Likewise, a statement from the Second Vatican Council declared that “euthanasia and willful suicide” are “offenses against life itself” which “poison civilization.” It went on to say that they “debase the perpetrators more than the victims and militate against the honor of the creator” (Pastoral Constitution on the Church in the Modern World, Gaudium et Spes, Dec. 1965).
Pope St. John Paul II issued a Declaration on Euthanasia in 1980 in which he proclaimed that if we are to understand death with dignity, we must first accept the dignity of life, a gift that springs from God and is priceless. We are to respect this God-given dignity and be heralds of a culture of life. This culture of life rejects all forms of euthanasia.
One of the closing thoughts of the declaration was the following: “It is true that death marks the end of our earthly existence, but at the same time it opens the door to immortal life. Therefore, all must prepare themselves for this event in the light of human values, and Christians even more so in the light of faith.”

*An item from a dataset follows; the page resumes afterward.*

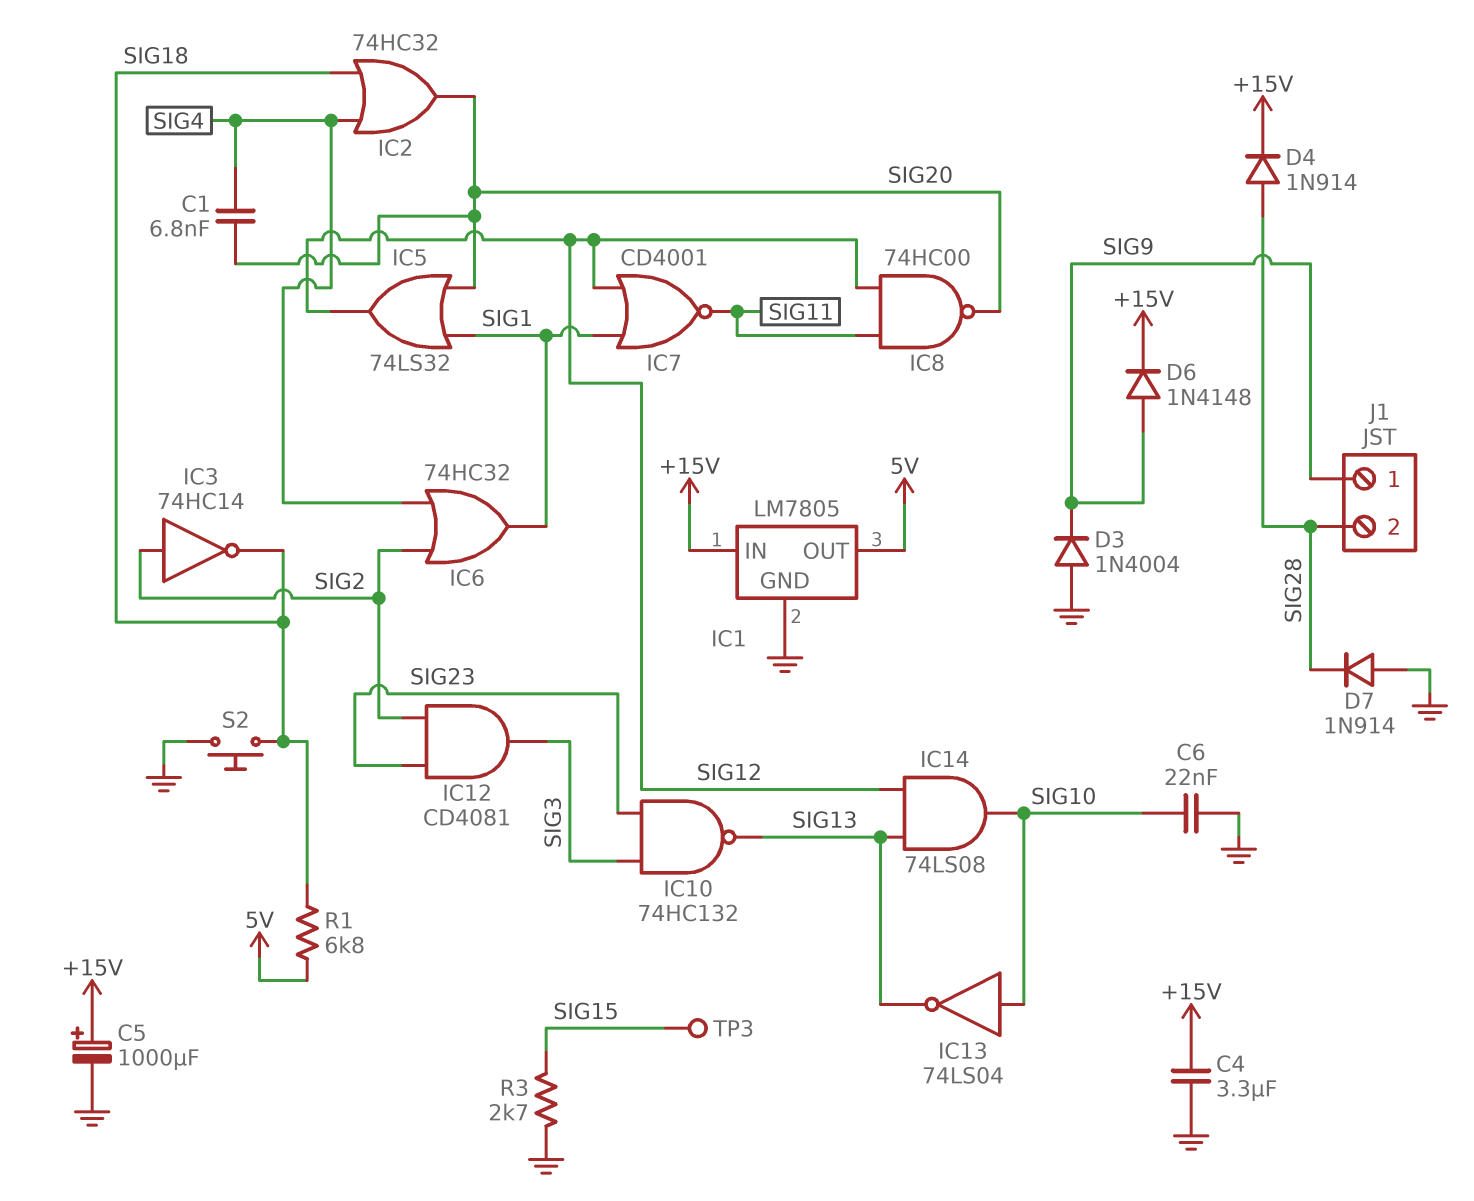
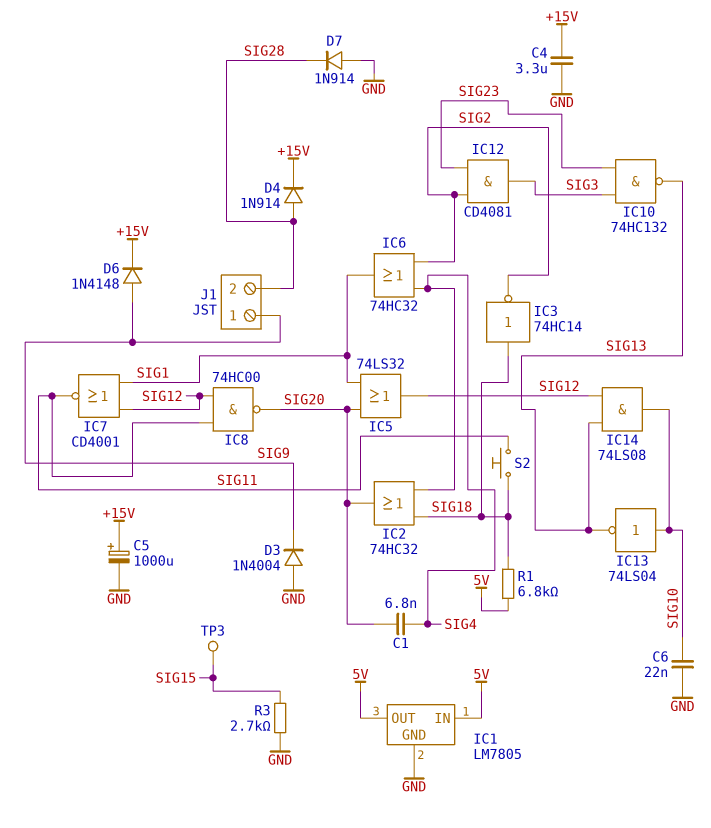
IC1 pin IN: +15V -> 5V
IC3: NOT 74HC14 (in SIG2, out SIG18) -> NOT 74HC14 (in SIG18, out SIG2)
S2: button (GND, SIG18) -> button (SIG11, SIG18)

The USCCB and the American Medical Association
In addition to citing Catholic teaching and the catechism, the USCCB cites the American Medical Association (AMA) on the issue. For example, an excerpt from the AMA is cited in Assisted Suicide: What Is at Stake?: “Physician assisted suicide is fundamentally incompatible with the physician’s role as healer.” In another USCCB report, Physician-assisted Suicide: The Wrong Approach to End-of-Life Care, F. Michael Gloth, M.D., writes: “The American Medical Association affirms that patients should not be abandoned simply because a cure may be impossible, as now happens too often. Multidisciplinary interventions should be sought, including specialty consultation, hospice care, spiritual support, family counseling and other assistance. Patients near the end of life deserve to receive emotional support, comfort care, adequate pain control, respect for patient autonomy, and good communication.”

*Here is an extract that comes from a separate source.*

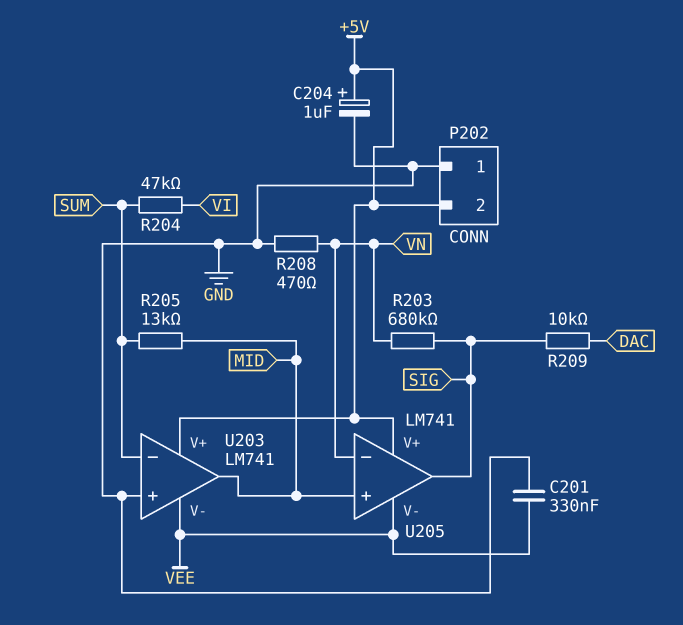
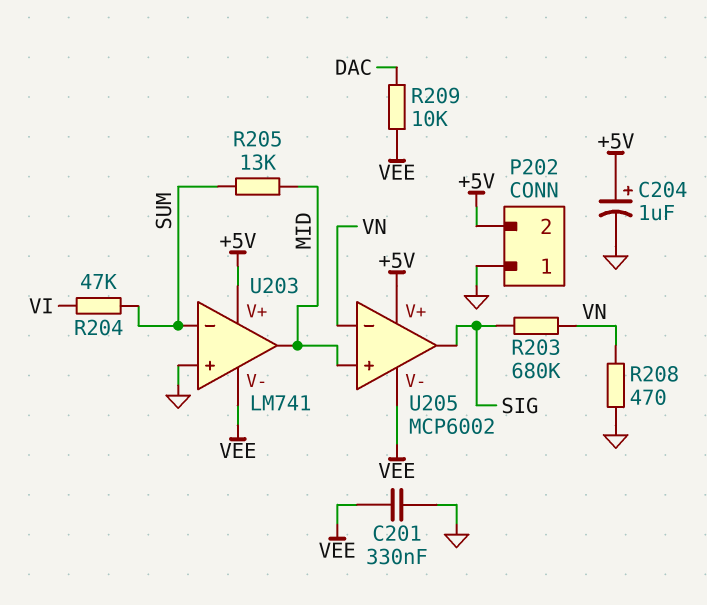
R209: 10k (DAC, SIG) -> 10k (DAC, VEE)
U205: LM741 -> MCP6002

Of particular poignancy are these lines from the Hippocratic Oath: “I will apply, for the benefit of the sick, all measures [that] are required, avoiding those twin traps of overtreatment and therapeutic nihilism. Above all, I must not play at God.”
Pope Francis on the issue
In an address in November 2014, Pope Francis clearly denounced assisted suicide as a “false sense of compassion,” a “sin against the Creator,” and a symptom of today’s throw-away culture which views the sick and elderly as a drain on society. The pope stated that it is unlawful to take a life and told the Association of Italian Catholic Doctors, “Your work wants to witness by word and by example that human life is always sacred, valuable and inviolable. And as such, it must be loved, defended and cared for.”
By the numbers
Six states have legalized physician-assisted suicide: California, Colorado, Oregon, Washington and Vermont through legislation, and in Montana it was declared legal via court ruling.
44 states consider assisted suicide illegal
27 states introduced bills to legalize assisted suicide in 2017
0: the number of federal laws on euthanasia and assisted suicide
47 percent of Catholics say that assisted suicide is morally acceptable compared to 77 percent of non-churchgoers.
A total of 69 percent of Americans support physician-assisted suicide in 2016, up from 36 percent in 1950.